Damit das „erzieherische Signal“ auch wirkt, hat die Polizei eine Woche lang eine „Wanne“ mit fünf Beamten vor die Drobs gestellt. Nur wer auf eine Beratung wartet, wird nicht des Platzes verwiesen. Eben wankt ein bleicher Mann mit verbundenem Arm aus der Drobs. Ihm hat der Arzt einen Abszeß gespalten. Nebeneffekt der Caféschließung: Die beiden Ärzte in der Drobs haben merklich weniger PatientInnen. Bisher konnten sie Bedürftige direkt im Café ansprechen.

„Die Drogenabhängigen sind willig, die leisten eigentlich nie Widerstand“, berichtet ein Beamter von der Vertreibung, „die kennen das schon.“ Außerdem würden bewußt nur ältere Beamte für diesen Dienst eingesetzt. Effekt der Vertreibung: Die Junkies drücken sich jetzt in anderen Straßen des Viertels herum. Den gleichen Effekt hatte schon die ersatzlose Zerschlagung des Drgenstrichs vor einem halben Jahr: Statt nur in einer Straße prostituieren sich die Frauen nun im ganzen Viertel.
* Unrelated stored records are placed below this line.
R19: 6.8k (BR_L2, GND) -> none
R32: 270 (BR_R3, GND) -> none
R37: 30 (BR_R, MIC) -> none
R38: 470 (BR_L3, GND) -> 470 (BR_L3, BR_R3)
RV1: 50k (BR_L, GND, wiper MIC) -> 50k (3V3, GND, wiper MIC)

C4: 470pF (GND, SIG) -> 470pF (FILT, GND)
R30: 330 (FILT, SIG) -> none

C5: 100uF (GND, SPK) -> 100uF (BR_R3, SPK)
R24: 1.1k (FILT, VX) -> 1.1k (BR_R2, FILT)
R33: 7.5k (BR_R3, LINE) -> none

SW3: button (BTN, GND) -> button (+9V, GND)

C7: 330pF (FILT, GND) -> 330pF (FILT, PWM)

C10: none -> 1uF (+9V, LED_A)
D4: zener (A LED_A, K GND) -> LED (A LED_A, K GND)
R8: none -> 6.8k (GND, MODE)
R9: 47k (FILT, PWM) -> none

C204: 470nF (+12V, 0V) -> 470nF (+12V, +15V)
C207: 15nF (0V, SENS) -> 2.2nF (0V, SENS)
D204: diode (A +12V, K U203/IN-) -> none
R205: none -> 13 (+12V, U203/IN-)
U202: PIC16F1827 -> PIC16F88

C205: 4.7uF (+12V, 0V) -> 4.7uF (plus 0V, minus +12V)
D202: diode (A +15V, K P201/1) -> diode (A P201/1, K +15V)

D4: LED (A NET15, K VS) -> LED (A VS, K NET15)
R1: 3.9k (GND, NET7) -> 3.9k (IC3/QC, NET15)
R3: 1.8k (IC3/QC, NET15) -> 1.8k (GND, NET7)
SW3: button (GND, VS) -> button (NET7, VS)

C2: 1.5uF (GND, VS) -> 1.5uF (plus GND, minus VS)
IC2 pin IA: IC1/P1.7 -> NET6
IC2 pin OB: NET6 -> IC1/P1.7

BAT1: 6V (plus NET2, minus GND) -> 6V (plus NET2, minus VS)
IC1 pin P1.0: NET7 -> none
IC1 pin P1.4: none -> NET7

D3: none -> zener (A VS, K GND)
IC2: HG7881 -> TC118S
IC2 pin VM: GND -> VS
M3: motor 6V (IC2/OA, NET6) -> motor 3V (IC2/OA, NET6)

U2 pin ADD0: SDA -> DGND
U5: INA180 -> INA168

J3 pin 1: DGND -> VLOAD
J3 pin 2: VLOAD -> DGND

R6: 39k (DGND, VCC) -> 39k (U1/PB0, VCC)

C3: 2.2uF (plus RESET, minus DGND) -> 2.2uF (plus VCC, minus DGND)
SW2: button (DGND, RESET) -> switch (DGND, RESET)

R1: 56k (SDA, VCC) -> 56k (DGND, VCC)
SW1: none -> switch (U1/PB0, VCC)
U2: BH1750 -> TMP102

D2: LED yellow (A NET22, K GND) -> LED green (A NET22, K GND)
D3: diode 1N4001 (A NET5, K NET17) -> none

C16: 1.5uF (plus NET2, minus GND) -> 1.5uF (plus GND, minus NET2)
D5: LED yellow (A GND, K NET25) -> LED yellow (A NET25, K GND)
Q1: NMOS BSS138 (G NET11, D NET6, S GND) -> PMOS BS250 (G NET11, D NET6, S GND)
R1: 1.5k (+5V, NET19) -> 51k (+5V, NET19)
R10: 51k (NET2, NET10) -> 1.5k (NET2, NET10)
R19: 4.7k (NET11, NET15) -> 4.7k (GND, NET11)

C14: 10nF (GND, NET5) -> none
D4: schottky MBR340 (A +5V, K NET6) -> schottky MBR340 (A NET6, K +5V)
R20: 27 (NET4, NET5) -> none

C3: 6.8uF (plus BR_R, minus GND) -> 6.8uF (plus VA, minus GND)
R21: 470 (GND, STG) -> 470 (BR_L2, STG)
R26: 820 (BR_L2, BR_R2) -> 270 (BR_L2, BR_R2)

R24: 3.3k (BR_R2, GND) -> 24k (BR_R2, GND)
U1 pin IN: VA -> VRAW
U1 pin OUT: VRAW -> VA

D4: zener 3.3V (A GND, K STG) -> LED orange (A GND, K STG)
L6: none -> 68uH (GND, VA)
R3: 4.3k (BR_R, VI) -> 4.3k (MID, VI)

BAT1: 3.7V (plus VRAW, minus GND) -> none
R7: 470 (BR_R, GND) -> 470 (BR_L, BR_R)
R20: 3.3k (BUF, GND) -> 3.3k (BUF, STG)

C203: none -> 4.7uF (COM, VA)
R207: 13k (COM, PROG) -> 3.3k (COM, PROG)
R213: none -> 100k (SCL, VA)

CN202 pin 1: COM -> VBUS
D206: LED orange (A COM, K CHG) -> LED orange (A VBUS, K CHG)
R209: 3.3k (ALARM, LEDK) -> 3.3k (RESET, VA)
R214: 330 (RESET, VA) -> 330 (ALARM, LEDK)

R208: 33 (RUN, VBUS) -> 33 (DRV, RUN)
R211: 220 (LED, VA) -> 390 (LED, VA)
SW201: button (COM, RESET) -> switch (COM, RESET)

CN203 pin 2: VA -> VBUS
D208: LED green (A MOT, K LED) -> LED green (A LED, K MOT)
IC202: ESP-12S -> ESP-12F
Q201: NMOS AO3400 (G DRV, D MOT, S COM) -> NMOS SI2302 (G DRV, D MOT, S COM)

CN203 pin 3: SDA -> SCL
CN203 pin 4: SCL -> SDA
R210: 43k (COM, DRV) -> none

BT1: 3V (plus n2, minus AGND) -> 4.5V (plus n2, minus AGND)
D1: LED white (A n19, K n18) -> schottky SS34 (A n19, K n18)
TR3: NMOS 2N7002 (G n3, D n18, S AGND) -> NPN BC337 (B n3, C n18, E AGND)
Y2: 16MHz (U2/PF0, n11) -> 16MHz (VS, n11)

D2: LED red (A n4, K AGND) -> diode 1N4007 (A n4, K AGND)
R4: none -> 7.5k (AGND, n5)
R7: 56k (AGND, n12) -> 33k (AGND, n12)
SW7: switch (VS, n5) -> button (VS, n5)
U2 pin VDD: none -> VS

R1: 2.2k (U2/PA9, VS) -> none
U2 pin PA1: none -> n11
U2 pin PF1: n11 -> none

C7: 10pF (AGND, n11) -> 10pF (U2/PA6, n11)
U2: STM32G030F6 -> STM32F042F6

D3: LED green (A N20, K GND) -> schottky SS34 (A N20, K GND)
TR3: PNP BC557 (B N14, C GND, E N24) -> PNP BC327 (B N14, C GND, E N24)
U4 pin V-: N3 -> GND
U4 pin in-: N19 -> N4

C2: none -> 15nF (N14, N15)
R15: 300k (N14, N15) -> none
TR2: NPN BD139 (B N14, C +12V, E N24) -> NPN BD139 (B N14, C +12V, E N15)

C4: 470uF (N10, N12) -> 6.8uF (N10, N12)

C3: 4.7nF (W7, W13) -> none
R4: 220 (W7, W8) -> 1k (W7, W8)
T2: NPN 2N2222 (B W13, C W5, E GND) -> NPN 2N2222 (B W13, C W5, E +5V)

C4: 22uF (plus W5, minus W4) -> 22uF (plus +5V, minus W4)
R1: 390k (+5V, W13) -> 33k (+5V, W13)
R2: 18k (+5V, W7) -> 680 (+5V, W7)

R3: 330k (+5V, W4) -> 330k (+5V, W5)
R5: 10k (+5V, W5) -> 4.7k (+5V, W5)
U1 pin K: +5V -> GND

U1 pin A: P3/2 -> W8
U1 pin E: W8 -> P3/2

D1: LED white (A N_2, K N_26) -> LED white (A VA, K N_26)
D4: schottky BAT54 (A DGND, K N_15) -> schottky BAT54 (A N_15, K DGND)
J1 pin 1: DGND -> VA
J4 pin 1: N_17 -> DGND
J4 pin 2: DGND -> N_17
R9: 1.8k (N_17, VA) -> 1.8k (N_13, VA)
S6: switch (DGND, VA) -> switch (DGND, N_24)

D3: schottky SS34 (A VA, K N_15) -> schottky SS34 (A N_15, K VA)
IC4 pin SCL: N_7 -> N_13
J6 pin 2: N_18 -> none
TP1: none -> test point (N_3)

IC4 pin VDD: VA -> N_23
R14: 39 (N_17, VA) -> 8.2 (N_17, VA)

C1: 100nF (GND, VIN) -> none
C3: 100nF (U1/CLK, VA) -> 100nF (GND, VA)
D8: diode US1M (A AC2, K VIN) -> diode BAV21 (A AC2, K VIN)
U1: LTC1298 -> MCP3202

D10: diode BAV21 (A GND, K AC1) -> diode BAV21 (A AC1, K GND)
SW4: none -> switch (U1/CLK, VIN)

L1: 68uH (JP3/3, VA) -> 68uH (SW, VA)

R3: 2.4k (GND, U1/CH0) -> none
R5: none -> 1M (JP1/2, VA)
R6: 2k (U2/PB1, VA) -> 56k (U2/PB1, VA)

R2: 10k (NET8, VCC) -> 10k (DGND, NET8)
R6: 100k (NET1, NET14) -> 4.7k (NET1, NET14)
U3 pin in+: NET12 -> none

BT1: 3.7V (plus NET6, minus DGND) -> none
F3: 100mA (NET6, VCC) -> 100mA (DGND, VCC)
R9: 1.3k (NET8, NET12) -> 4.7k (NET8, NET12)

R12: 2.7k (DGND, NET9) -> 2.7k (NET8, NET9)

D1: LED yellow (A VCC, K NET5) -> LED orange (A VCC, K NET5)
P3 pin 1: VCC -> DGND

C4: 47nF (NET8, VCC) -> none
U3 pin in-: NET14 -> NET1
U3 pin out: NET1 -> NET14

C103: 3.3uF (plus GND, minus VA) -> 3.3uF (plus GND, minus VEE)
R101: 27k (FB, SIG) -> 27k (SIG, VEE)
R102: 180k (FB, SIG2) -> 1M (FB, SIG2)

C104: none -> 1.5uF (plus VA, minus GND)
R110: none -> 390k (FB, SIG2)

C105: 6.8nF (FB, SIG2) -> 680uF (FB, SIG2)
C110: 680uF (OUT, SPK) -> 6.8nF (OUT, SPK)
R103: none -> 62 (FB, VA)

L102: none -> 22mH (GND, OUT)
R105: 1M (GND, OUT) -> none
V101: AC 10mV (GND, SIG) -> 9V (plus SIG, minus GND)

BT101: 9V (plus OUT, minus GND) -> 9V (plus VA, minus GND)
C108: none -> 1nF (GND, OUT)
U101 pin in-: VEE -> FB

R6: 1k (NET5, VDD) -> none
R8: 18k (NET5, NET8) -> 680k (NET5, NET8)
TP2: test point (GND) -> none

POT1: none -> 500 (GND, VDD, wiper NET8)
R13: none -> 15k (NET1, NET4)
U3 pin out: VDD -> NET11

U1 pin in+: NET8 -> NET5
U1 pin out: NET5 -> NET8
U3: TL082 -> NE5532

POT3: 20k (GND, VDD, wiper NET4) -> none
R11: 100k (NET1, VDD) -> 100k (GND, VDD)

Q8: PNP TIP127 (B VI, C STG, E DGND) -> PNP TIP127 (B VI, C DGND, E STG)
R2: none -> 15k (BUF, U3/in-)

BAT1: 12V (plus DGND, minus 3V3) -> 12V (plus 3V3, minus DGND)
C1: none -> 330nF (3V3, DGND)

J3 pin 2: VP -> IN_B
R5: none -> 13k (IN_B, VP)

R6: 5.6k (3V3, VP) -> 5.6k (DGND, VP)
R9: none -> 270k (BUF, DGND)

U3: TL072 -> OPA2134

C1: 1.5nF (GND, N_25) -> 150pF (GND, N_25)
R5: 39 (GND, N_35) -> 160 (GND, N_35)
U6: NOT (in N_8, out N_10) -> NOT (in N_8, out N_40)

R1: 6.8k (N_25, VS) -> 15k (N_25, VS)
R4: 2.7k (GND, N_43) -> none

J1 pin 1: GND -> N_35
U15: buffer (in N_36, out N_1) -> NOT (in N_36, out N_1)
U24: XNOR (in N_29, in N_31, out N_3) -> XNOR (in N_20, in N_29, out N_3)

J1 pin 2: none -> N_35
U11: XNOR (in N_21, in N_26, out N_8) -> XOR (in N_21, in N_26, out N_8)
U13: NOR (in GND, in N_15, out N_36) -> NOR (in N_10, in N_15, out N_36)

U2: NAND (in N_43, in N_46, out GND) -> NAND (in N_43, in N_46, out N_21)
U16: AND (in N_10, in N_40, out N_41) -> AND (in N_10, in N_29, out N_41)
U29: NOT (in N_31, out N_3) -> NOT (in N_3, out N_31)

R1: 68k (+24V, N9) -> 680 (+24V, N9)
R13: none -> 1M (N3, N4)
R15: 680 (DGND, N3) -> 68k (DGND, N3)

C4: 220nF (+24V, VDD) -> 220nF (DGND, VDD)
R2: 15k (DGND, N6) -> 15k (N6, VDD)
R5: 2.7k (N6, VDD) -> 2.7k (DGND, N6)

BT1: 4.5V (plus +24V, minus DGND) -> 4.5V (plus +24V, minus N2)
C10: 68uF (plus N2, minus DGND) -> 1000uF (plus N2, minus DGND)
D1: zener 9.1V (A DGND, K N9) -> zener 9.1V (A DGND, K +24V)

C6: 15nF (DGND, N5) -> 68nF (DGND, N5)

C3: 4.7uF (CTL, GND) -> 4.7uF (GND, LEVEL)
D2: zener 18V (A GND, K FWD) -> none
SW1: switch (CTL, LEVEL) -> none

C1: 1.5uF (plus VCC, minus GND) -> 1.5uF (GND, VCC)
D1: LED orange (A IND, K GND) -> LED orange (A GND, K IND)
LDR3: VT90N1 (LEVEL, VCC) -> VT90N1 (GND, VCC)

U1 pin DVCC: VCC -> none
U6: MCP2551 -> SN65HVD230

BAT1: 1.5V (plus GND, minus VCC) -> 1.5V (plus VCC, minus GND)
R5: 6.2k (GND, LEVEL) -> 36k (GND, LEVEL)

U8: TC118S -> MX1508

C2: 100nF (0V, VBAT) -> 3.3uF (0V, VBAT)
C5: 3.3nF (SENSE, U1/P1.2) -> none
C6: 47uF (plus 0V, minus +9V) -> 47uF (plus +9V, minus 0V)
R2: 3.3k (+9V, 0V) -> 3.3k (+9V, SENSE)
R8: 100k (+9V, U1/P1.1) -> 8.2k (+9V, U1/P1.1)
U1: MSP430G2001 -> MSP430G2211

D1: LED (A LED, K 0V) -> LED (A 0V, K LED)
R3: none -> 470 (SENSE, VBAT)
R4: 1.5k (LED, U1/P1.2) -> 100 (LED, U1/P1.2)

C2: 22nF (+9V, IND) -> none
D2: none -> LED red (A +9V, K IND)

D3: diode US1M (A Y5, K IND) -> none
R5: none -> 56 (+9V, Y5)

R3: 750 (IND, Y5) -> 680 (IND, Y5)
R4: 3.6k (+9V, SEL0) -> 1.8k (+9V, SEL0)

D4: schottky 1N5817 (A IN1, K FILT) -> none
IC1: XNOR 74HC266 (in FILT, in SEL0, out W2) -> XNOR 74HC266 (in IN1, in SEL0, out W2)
Sie arbeiten vereinzelt, können sich also kaum noch gegenseitig schützen und auf gewalttätige Freier aufmerksam machen. Der Betreuungsbus wurde dichtgemacht, mit der Konsequenz, daß die Frauen verstärkt ohne Kondome arbeiten und gebrauchte Spritzen benutzen.

Auf einem Mülleimer am Sielwalleck hockt eine müde Drogenabhängige. Lang werde sie da nicht sitzen bleiben können, sagt sie und schaut zu den Polizeibeamten hinüber. „Die Drobs hat jeder gebraucht – jetzt gibt es ja nicht mal mehr ein Klo.“ Das einzige öffentliche Klo in der Gegend ist jetzt die 50-Pfennig-Vollautomatikkabine 500 Meter weiter an der Weser. Die aber ist oft kaputt. Bleiben also nur noch die Büsche.